To determine the recommended investment for both Mr. Brown and Mr. Black, we need to calculate the after-tax income from each investment option.

For Mr. Brown:
1. Calculate the after-tax income from investing in a tax-exempt municipal bond:
a. Multiply the investment amount ($8,000) by the interest rate (5%) to find the pre-tax income: $8,000 * 0.05 = $400.
b. Since Mr. Brown is in the 10% federal income tax bracket, he will not owe any federal taxes on the interest income.
c. The after-tax income from the municipal bond is equal to the pre-tax income: $400.

2. Calculate the after-tax income from investing in a corporate bond:
a. Multiply the investment amount ($8,000) by the interest rate (6.5%) to find the pre-tax income: $8,000 * 0.065 = $520.
b. Since Mr. Brown is in the 10% federal income tax bracket, he will owe 10% of the pre-tax income in federal taxes: $520 * 0.10 = $52.
c. Calculate the after-tax income by subtracting the federal tax amount from the pre-tax income: $520 - $52 = $468.

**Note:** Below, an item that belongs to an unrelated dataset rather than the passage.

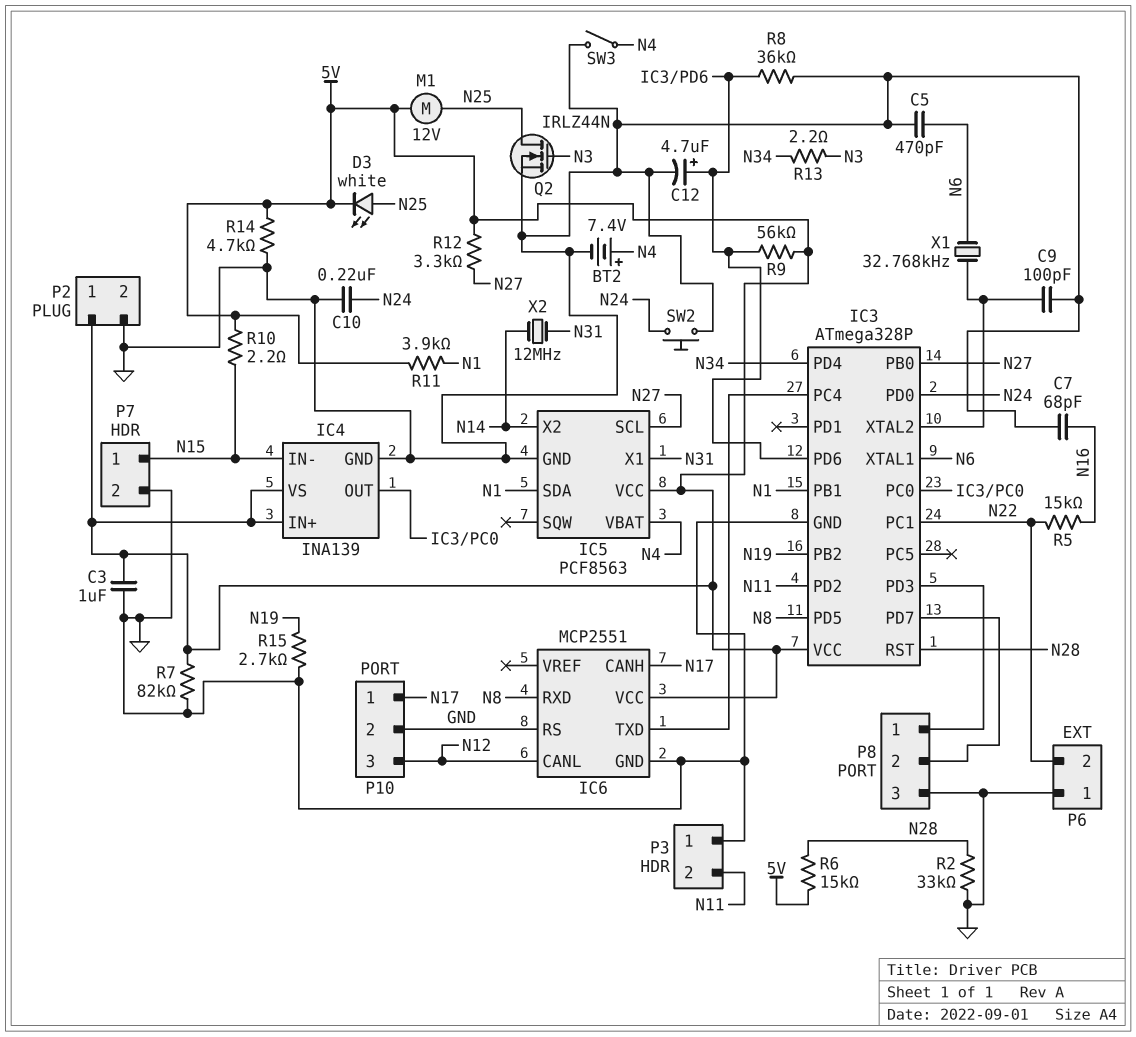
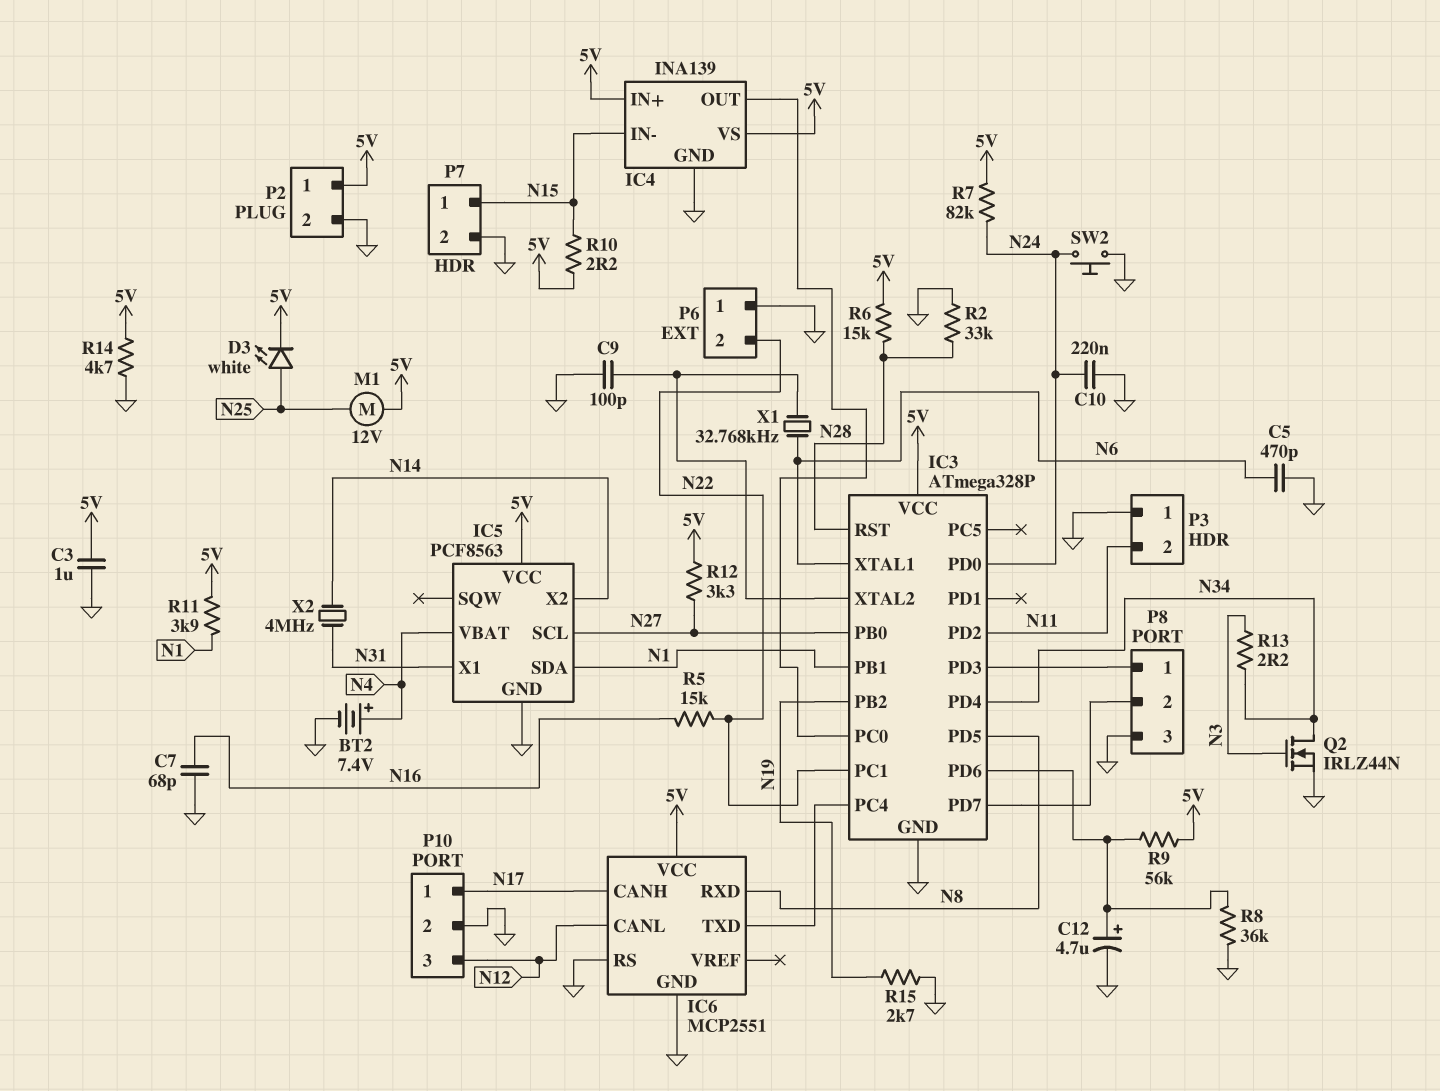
Q2: NMOS IRLZ44N (G N3, D N25, S GND) -> NMOS IRLZ44N (G N3, D N34, S GND)
R7: 82k (5V, GND) -> 82k (5V, N24)
SW3: switch (GND, N4) -> none
X2: 12MHz (N14, N31) -> 4MHz (N14, N31)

Considering that the after-tax income ($400) from the tax-exempt municipal bond is higher than the after-tax income ($468) from the corporate bond, it is recommended for Mr. Brown to invest in the tax-exempt municipal bond.

For Mr. Black:
1. Calculate the after-tax income from investing in a tax-exempt municipal bond:
a. Multiply the investment amount ($15,000) by the interest rate (5%) to find the pre-tax income: $15,000 * 0.05 = $750.
b. Since Mr. Black is in the 35% federal income tax bracket, he will not owe any federal taxes on the interest income.
c. The after-tax income from the municipal bond is equal to the pre-tax income: $750.

2. Calculate the after-tax income from investing in a corporate bond:
a. Multiply the investment amount ($15,000) by the interest rate (6.5%) to find the pre-tax income: $15,000 * 0.065 = $975.
b. Since Mr. Black is in the 35% federal income tax bracket, he will owe 35% of the pre-tax income in federal taxes: $975 * 0.35 = $341.25.
c. Calculate the after-tax income by subtracting the federal tax amount from the pre-tax income: $975 - $341.25 = $633.75.

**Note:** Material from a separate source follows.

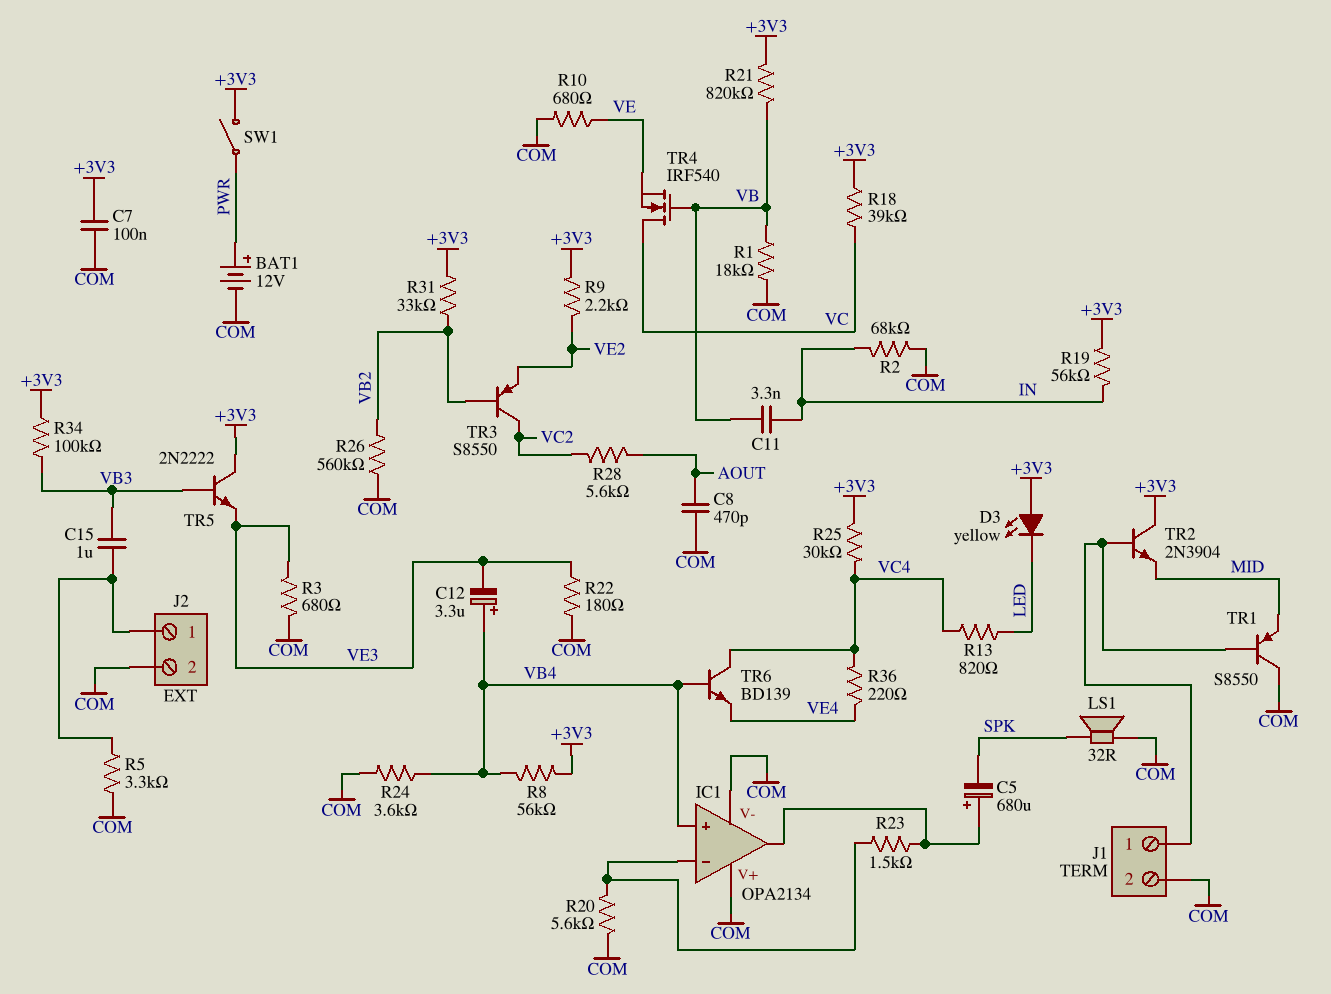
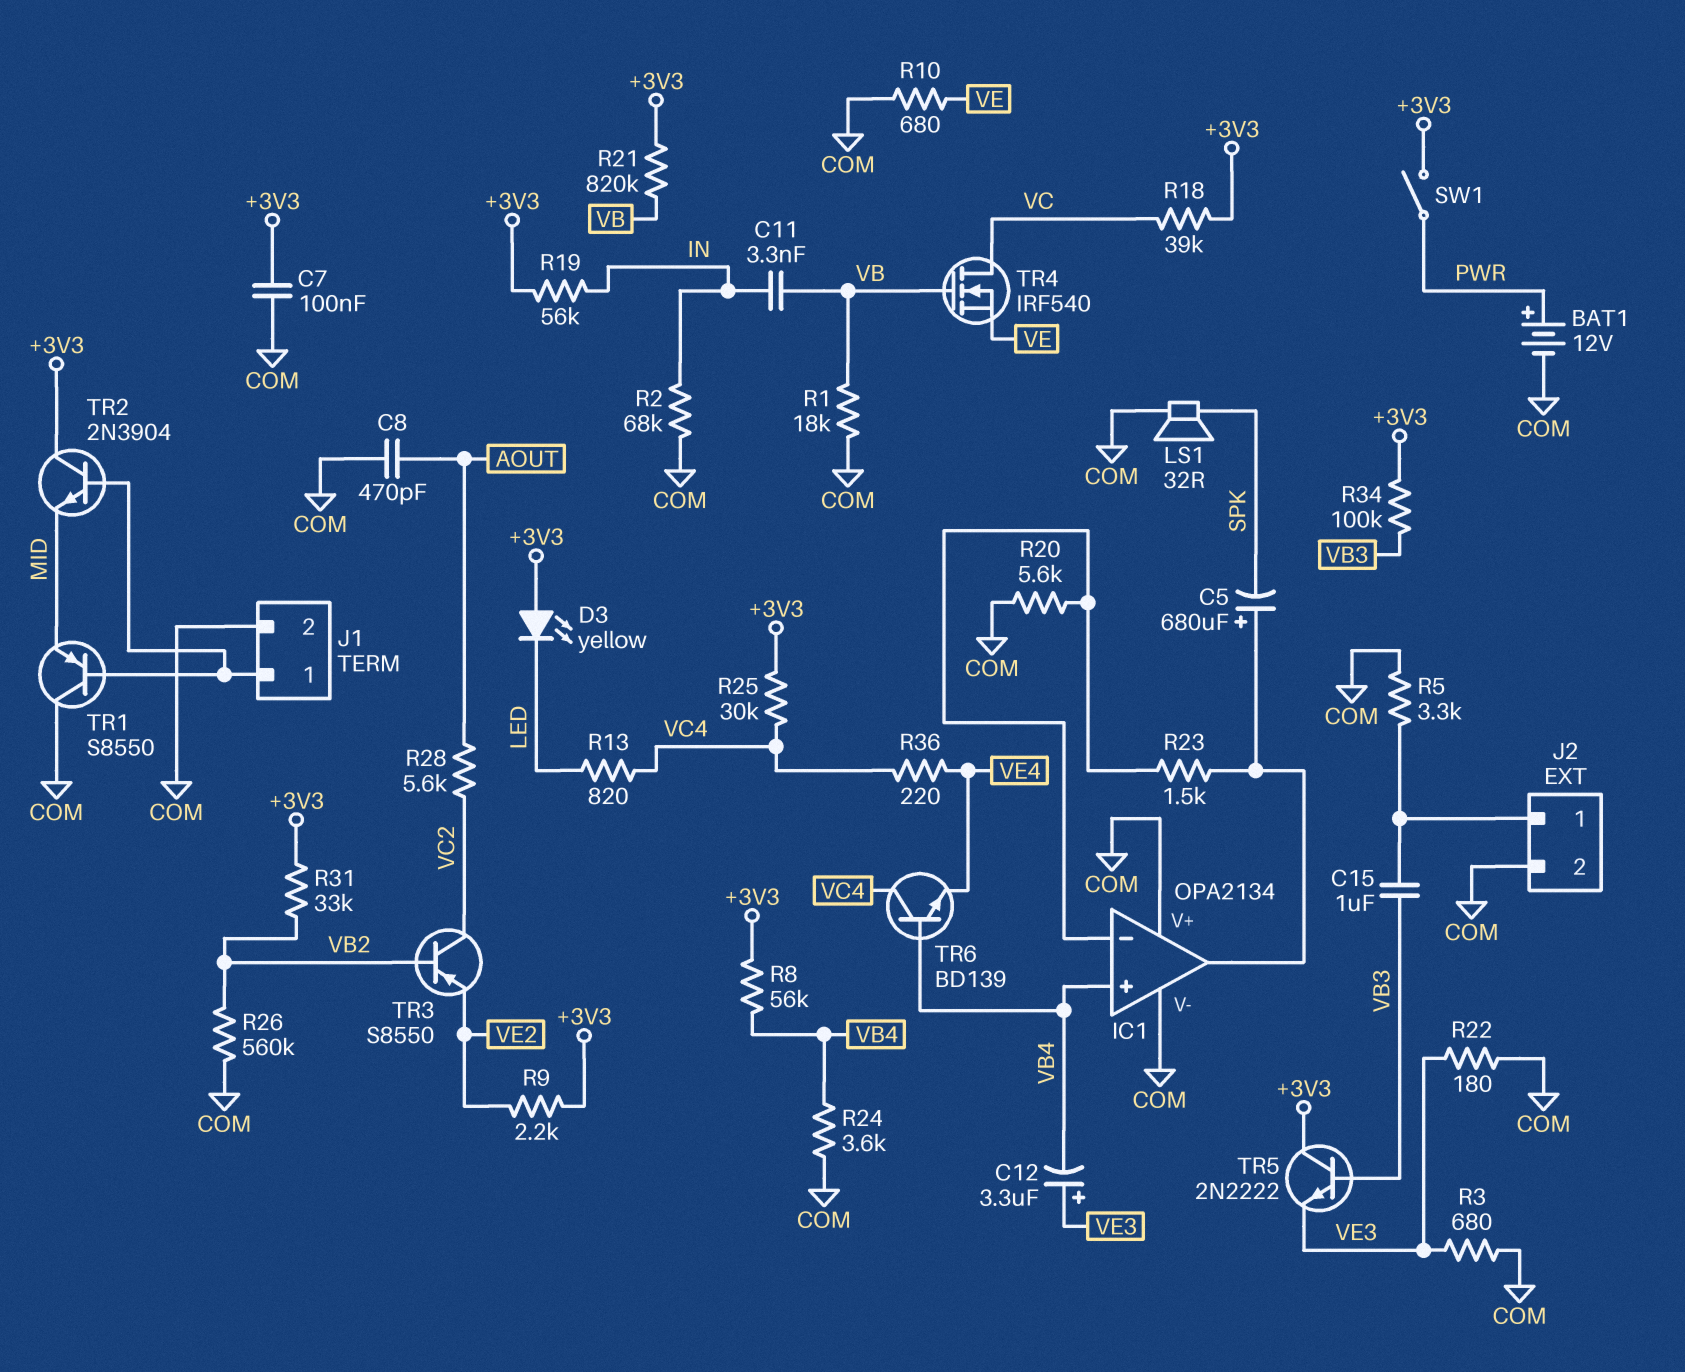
C12: 3.3uF (plus VB4, minus VE3) -> 3.3uF (plus VE3, minus VB4)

Considering that the after-tax income ($750) from the tax-exempt municipal bond is higher than the after-tax income ($633.75) from the corporate bond, it is recommended for Mr. Black to invest in the tax-exempt municipal bond.

In summary, it is recommended for Mr. Brown to invest in the tax-exempt municipal bond, while it is also recommended for Mr. Black to invest in the tax-exempt municipal bond.